Re: [PATCH v6] f2fs: add reserved nodes for privileged users
From: Chunhai Guo
Date: Fri Aug 08 2025 - 07:34:59 EST
在 8/8/2025 8:54 AM, Chao Yu 写道:
> Chunhai, can we test selinux case as well? It may need to revert selinux fix
> to find out the problem scenario first.
Yes.

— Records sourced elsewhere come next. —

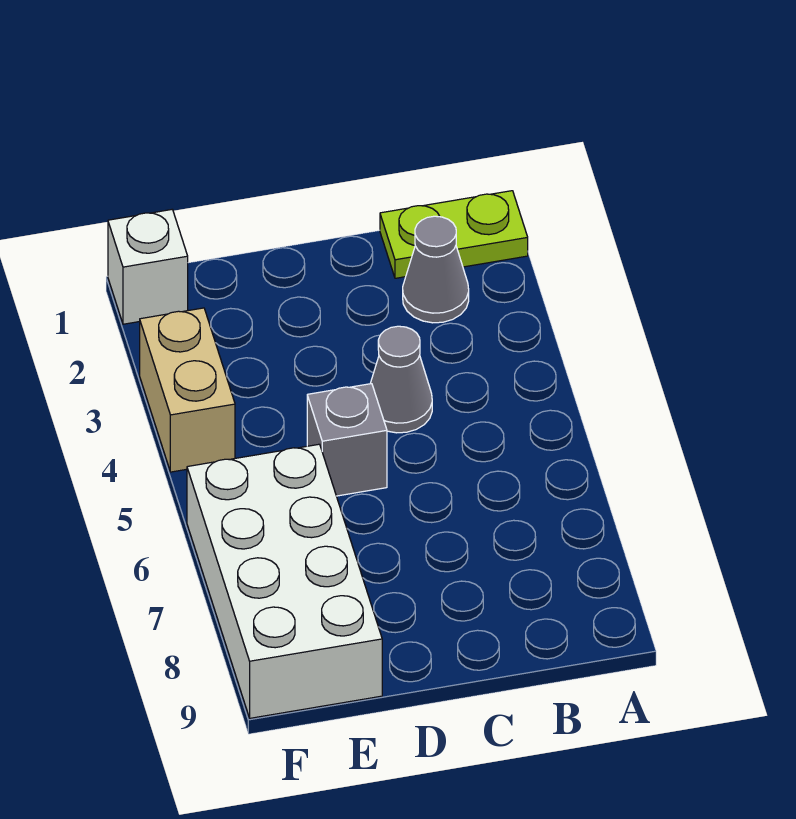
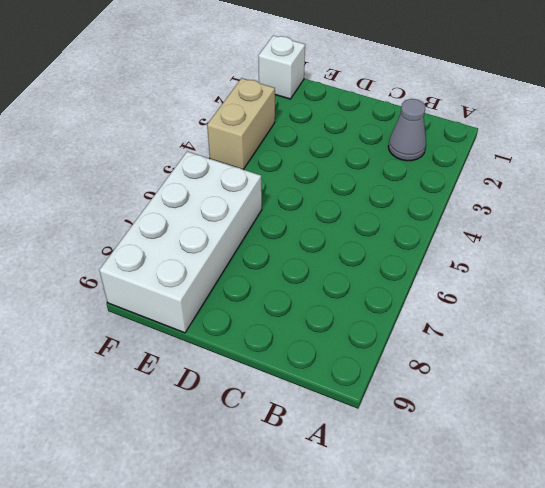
none -> lime plate A1:B1 level 1
none -> grey cone C4 level 1

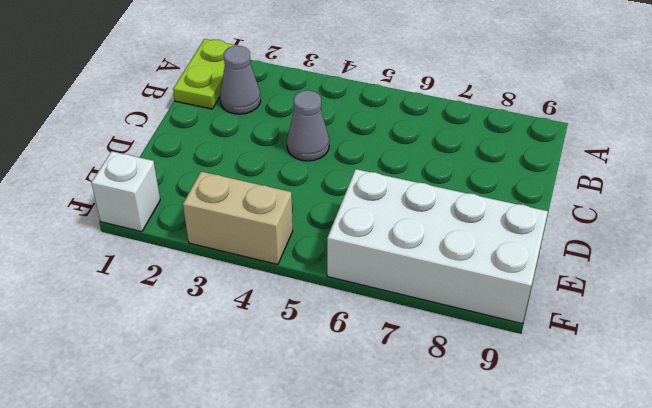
none -> grey brick D5 level 1

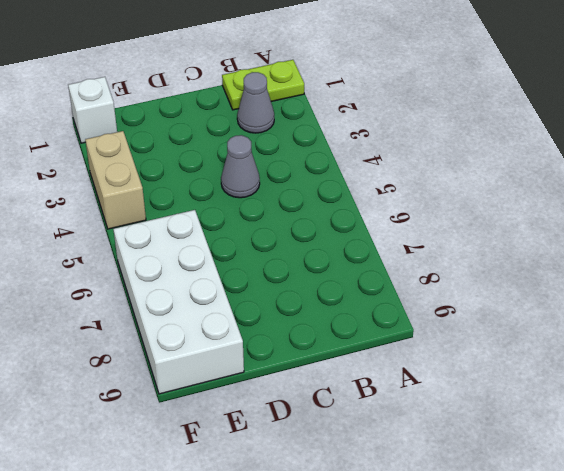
none -> grey brick D5 level 1

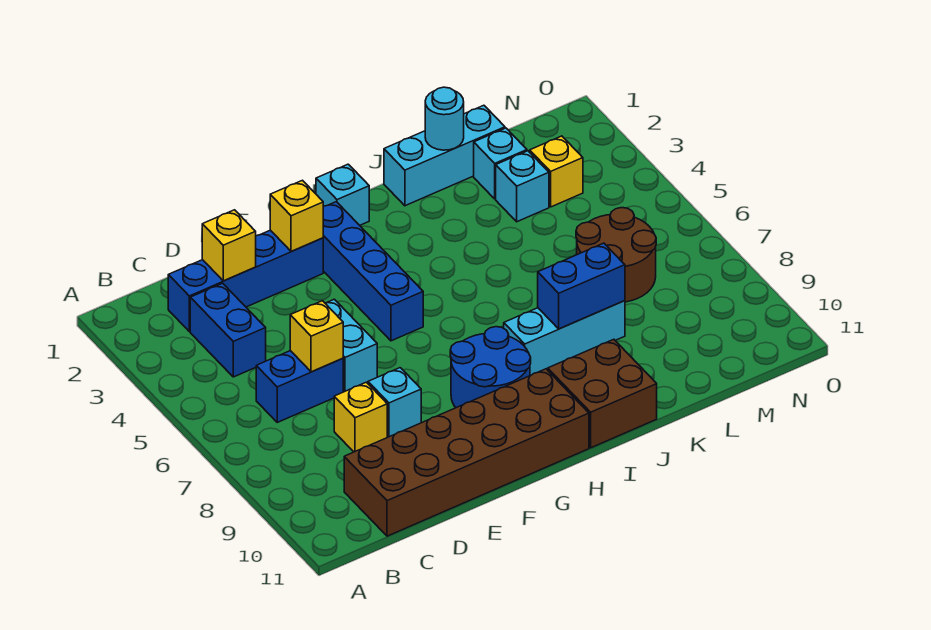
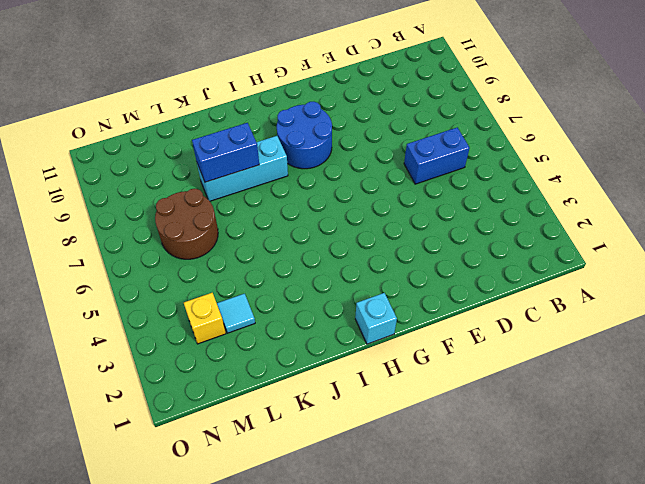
cyan tile L3 level 1 -> cyan brick L3 level 1
none -> blue brick C2:F2 level 1
none -> blue brick C3:C4 level 1
none -> brown brick C10:H11 level 1

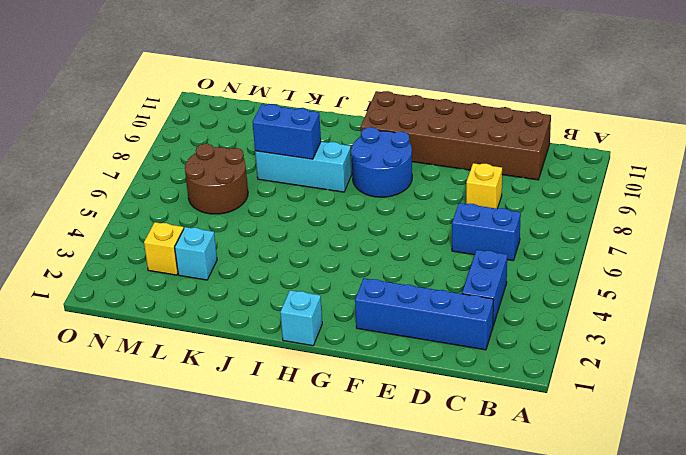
none -> cyan brick E5:E6 level 1
none -> cyan brick E8 level 1
none -> blue brick G2:G5 level 1

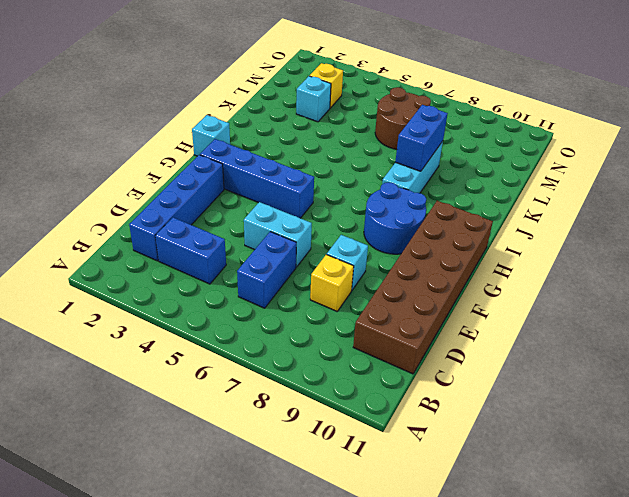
none -> brown brick I10:J11 level 1
none -> cyan brick J1:L1 level 1
none -> cyan brick L2 level 1

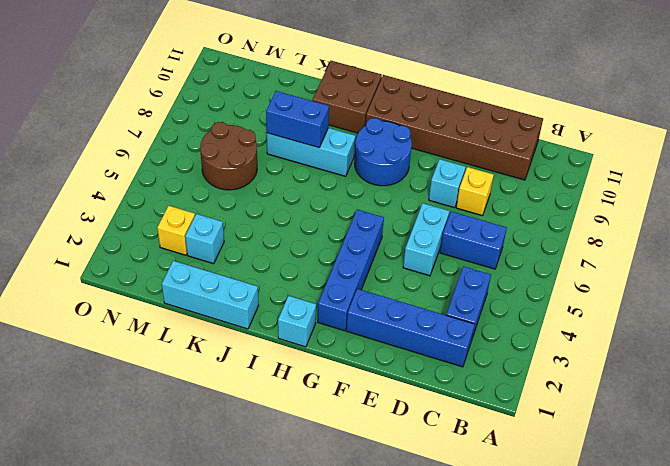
none -> cyan brick L2 level 1
none -> yellow brick D2 level 2
none -> yellow brick D6 level 2

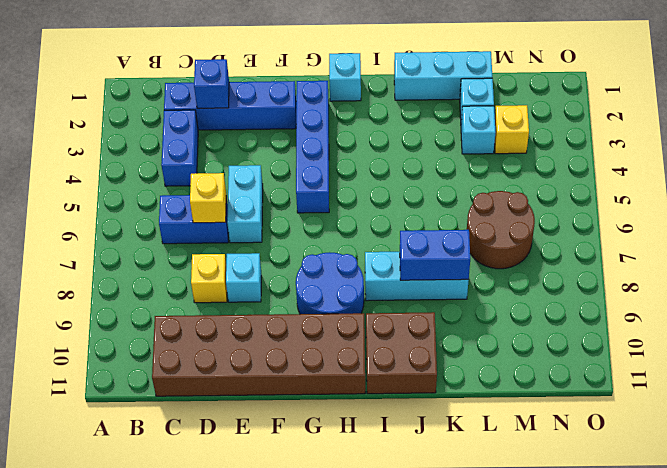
blue brick D2 level 2 -> yellow brick D2 level 2
none -> yellow brick F2 level 2
none -> cyan round brick K1 level 2

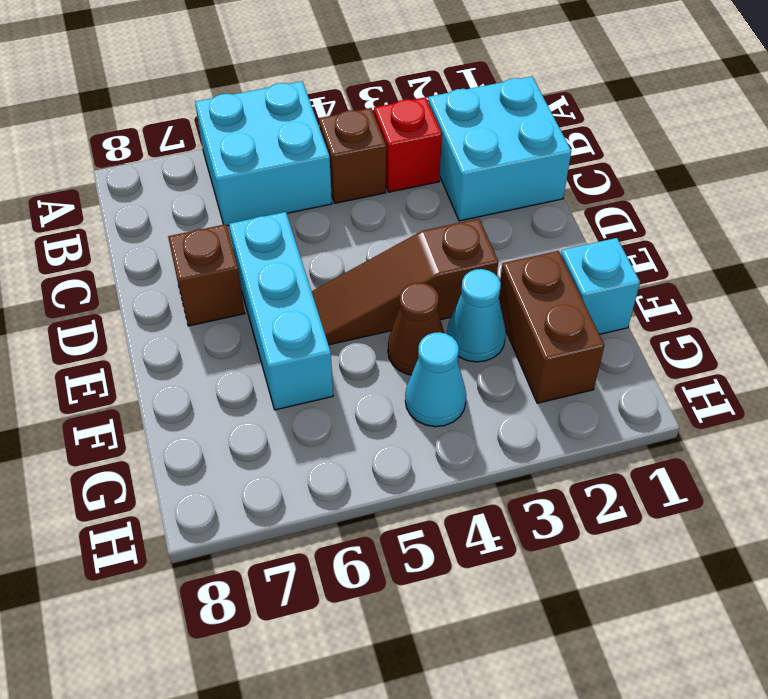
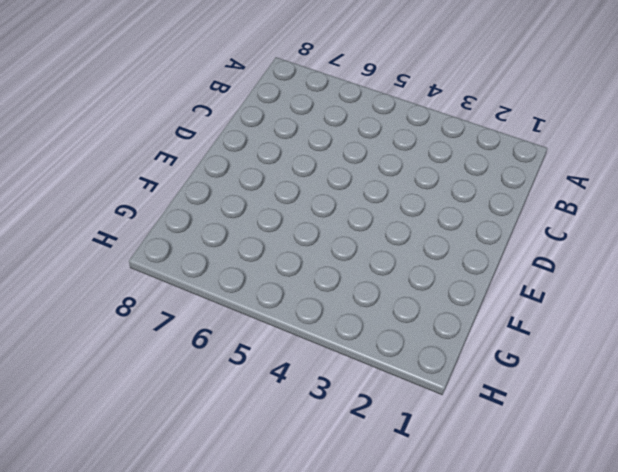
none -> cyan brick A5:B6 level 1
none -> cyan brick B1:C2 level 1
none -> red brick B3 level 1

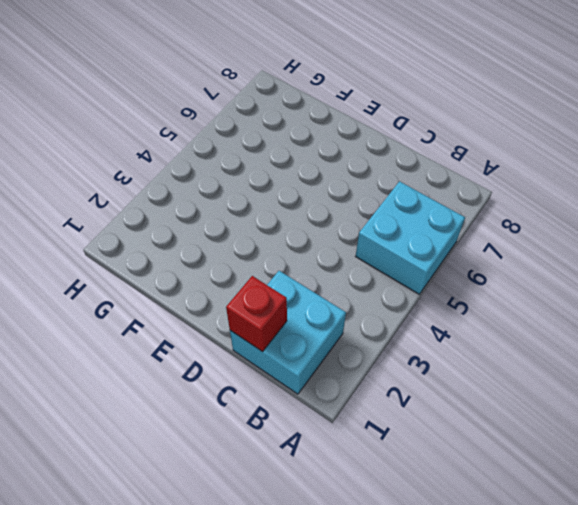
red brick C1 level 2 -> red brick B3 level 1
none -> brown brick B4 level 1
none -> cyan brick D6:F6 level 1
none -> brown brick D7 level 1

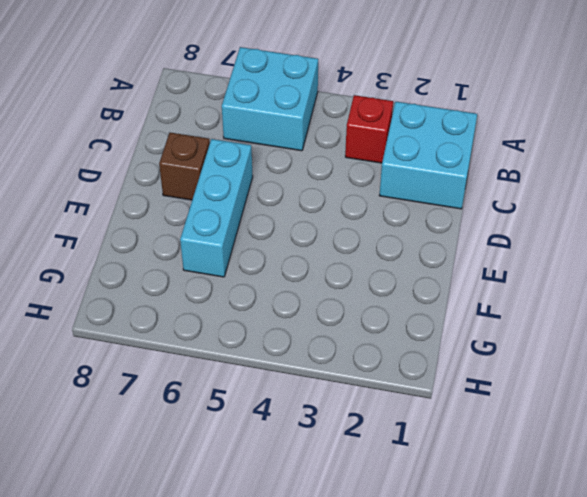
none -> brown brick B4 level 1
none -> brown slope E3:E5 level 1 top 3
none -> cyan brick F1 level 1

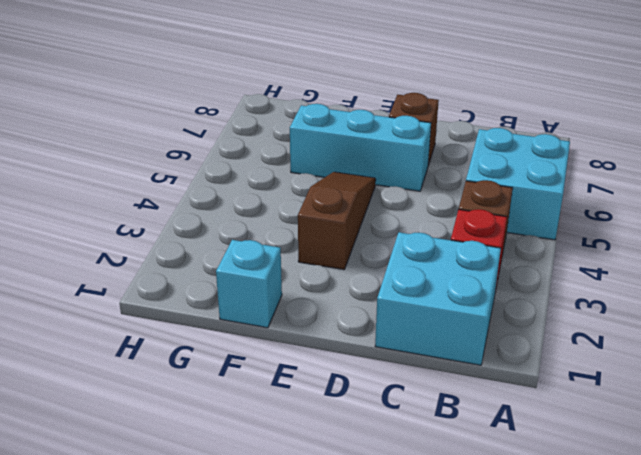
none -> brown brick F2:G2 level 1
none -> cyan cone F3 level 1
none -> brown cone F4 level 1

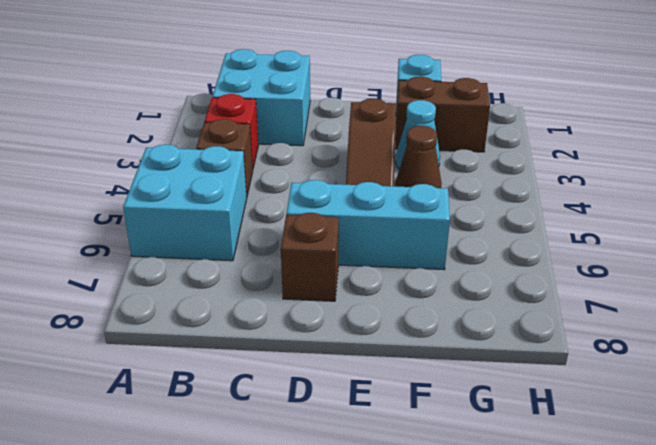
none -> cyan cone G4 level 1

I tried reverting the selinux fix, but couldn't reproduce the problem.
Thanks,
>
> Thanks,
>
> On 2025/8/8 06:57, Jaegeuk Kim wrote:
>> By the way, can we also add some testcases in xfstests to check all this
>> works as intended?
>>
>> On 08/07, Chunhai Guo wrote:
>>> This patch allows privileged users to reserve nodes via the
>>> 'reserve_node' mount option, which is similar to the existing
>>> 'reserve_root' option.
>>>
>>> "-o reserve_node=<N>" means <N> nodes are reserved for privileged
>>> users only.
>>>
>>> Signed-off-by: Chunhai Guo <guochunhai@xxxxxxxx>
>>> ---
>>> v5->v6: Modified F2FS_SPEC_reserve_node from (1<<24) to (1<<25) following Zhiguo's suggestion in v5.
>>> v4->v5: Apply Chao's suggestion from v4.
>>> v3->v4: Rebase this patch on https://lore.kernel.org/linux-f2fs-devel/20250731060338.1136086-1-chao@xxxxxxxxxx
>>> v2->v3: Apply Chao's suggestion from v2.
>>> v1->v2: Add two missing handling parts.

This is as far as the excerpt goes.